First, with respect to patent reform, nothing in the legislation specifically addresses patent owners of the “non-practicing” variety (nor should it, since these are the best kind of patent owners, but that’s beside the point). Second, the article only mentions (at least in headings) two of the many changes being considered by congress, one of which has been eliminated from the bill for basically the entire last session of congress! Nowhere does the Wang article explain what the “first-to-file” change has to do with NPEs. Even worse, the authors devote two full paragraphs to explaining damages provisions long since dropped from consideration.
Of course, as bad as its understanding of the patent legislation is, the authors clearly do not understand the purpose of patents in the first place. Using the derogatory “T” word (meaning something bad must be ahead), the firm describes trolls as “individuals and companies that use patents to license revenue (sic) from other companies or to file-patent infringement lawsuits — rather than to build and sell products using the patented inventions.” Unless you’re going to hang it on your wall for everyone to admire, the only way to “use” a patent is to license it or assert it in a lawsuit or ITC proceeding to stop someone from infringing. Sure, a patent owner can build and sell products that incorporate inventions described in the patents, but I promise you right now, those patents won’t lift a finger … they’ll just sit in the file cabinet (or on the wall, if you prefer) collecting dust.
The firm also demonstrates a complete misunderstanding about how patent investors operate. While the article refers to “trolls” pretty broadly, the context of investors is fairly obvious despite the author’s lack of verbal skill. The article claims that these evil-doers “hold a patent, much like a stock investment, until it can be licensed to another company” and “are reminiscent of cyber-squatters who bought up Internet domain names during the dot-com boom.” If you are a patent owner and can find a buyer who will pay you cash money in exchange for your patent on the off-chance that some day, some one might be infringing or will want to take a license, pinch yourself (or don’t) because you’re obviously dreaming. Patent buyers (perhaps other than Intellectual Ventures who buy anything with a 7 digit number) operate in the here and now, not on speculation.

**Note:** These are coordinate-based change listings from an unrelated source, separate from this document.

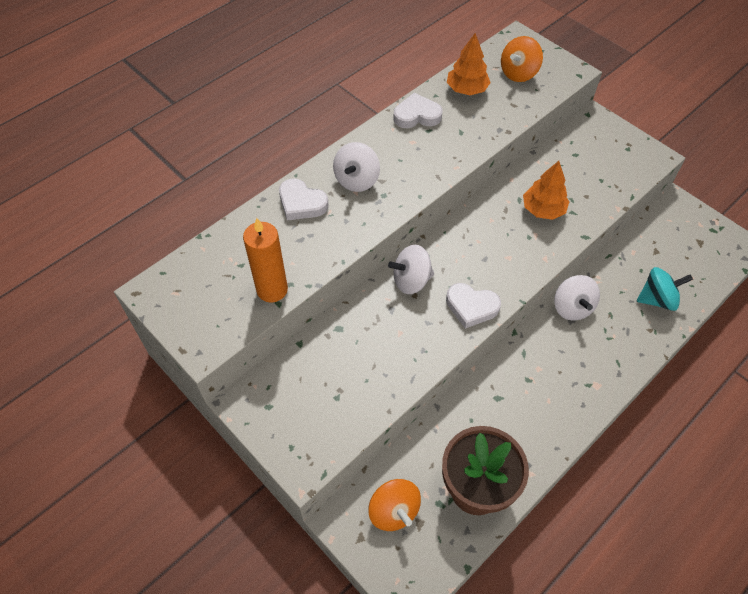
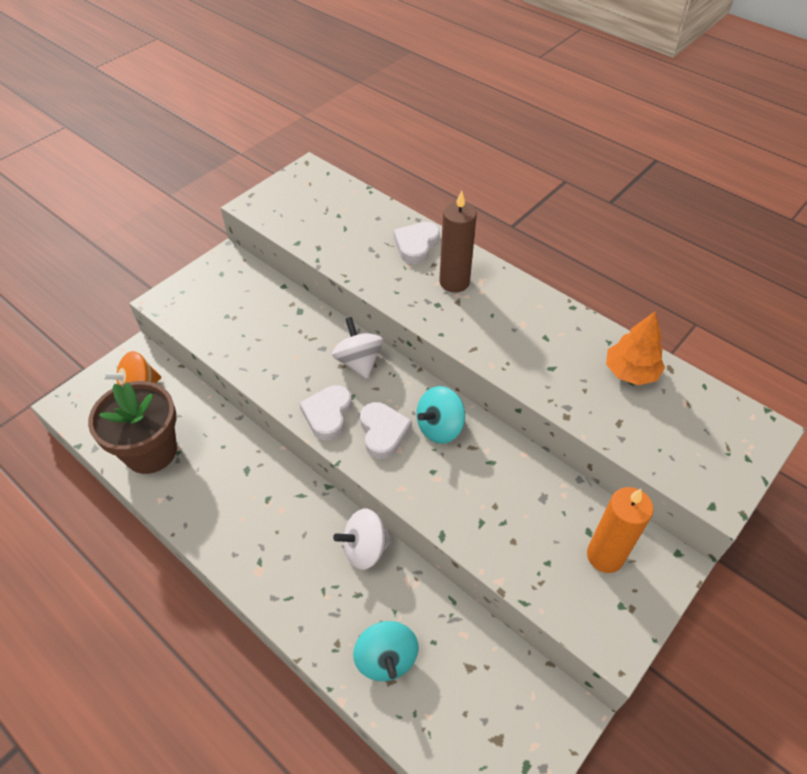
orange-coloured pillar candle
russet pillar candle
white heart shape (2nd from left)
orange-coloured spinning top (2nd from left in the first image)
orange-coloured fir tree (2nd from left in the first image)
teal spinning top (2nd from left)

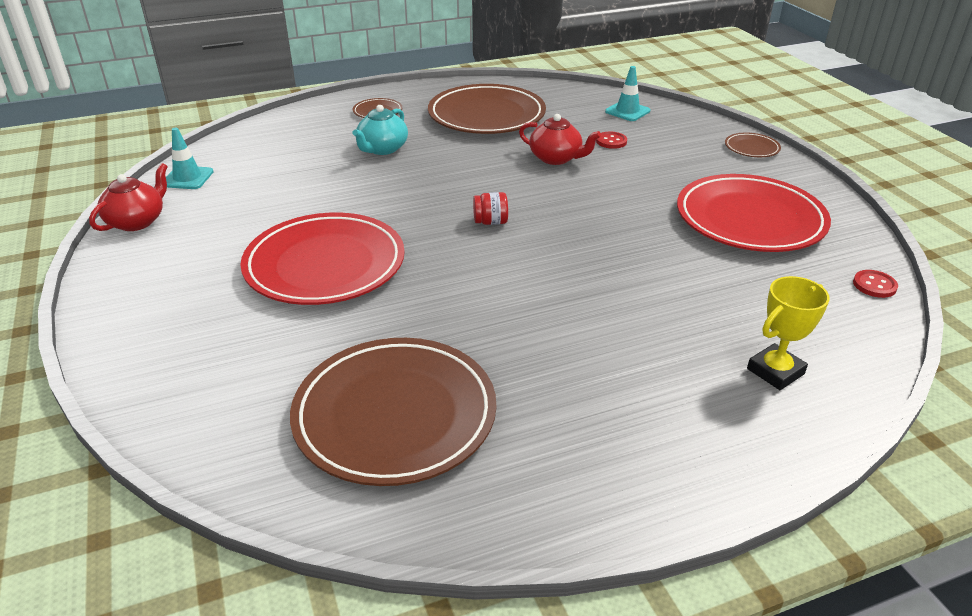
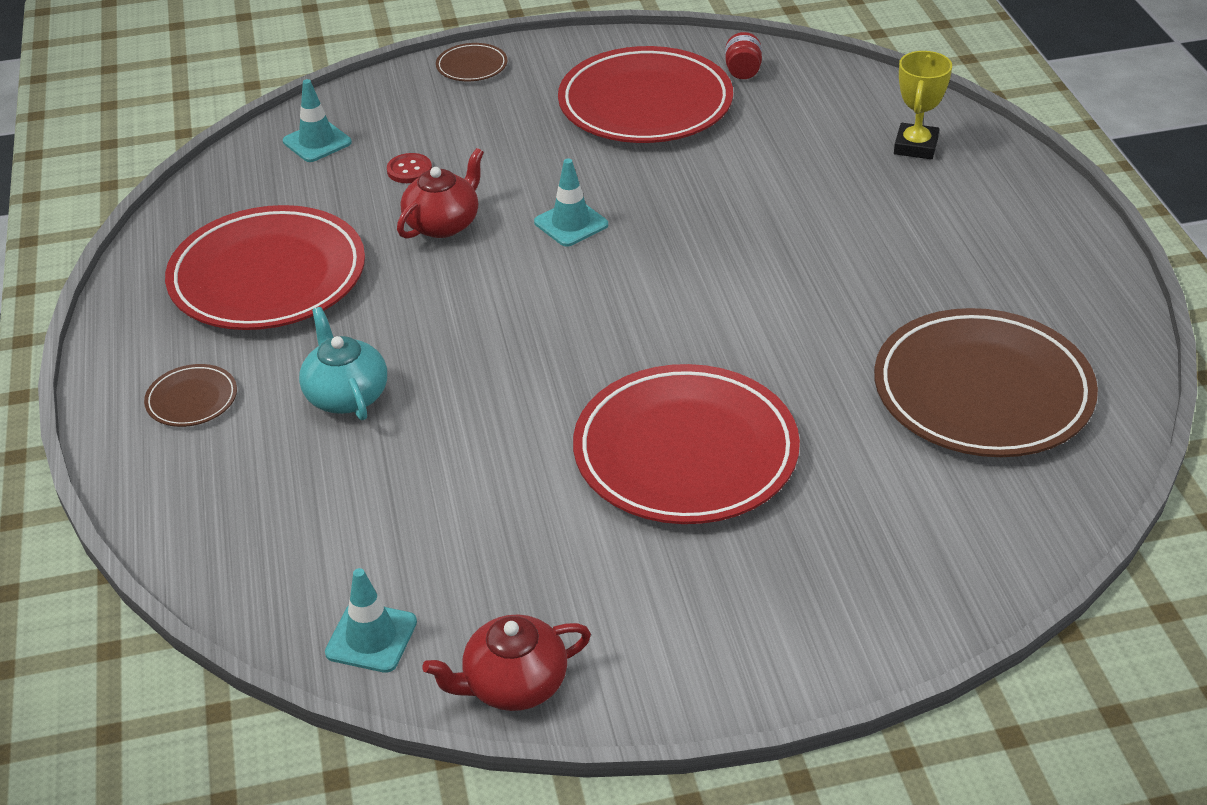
crimson tea pot (2nd from left)
teal tea pot
crimson dinner plate (1st from left)
crimson jam jar
yellow trophy
crimson button (2nd from left in the first image)
teal traffic cone (3rd from left)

The firm’s poster child for patent ownership? Lodsys. While Lodsys’s decision to target microscopic software companies makes it an easy scapegoat, the firm’s main criticism of this patent owner is that it expects a license payment “even if the other developer came up with the app that uses similar technology by independent invention.” I wonder if Wang has ever advised a client to drop IP litigation and decline to “defend [its] client’s rights” because the opponent engaged in “independent invention.”
Oh, and I’m not being overly harsh on the whole “pandering” comment … not only did Wang post this garbage on its website, it also took out a press release, ensuring its amateurish ramblings get broad exposure.
So, in summary, this firm can’t read a piece of legislation, doesn’t believe patents should be enforced, can barely string together a coherent sentence, and generally has no concept of how to construct a persuasive argument. In short, all I can say is that I hope my friends who are busy asserting the rights of patent owners have the opportunity to oppose the folks over at Wang, Hartmann, Gibbs & Cauley, PC.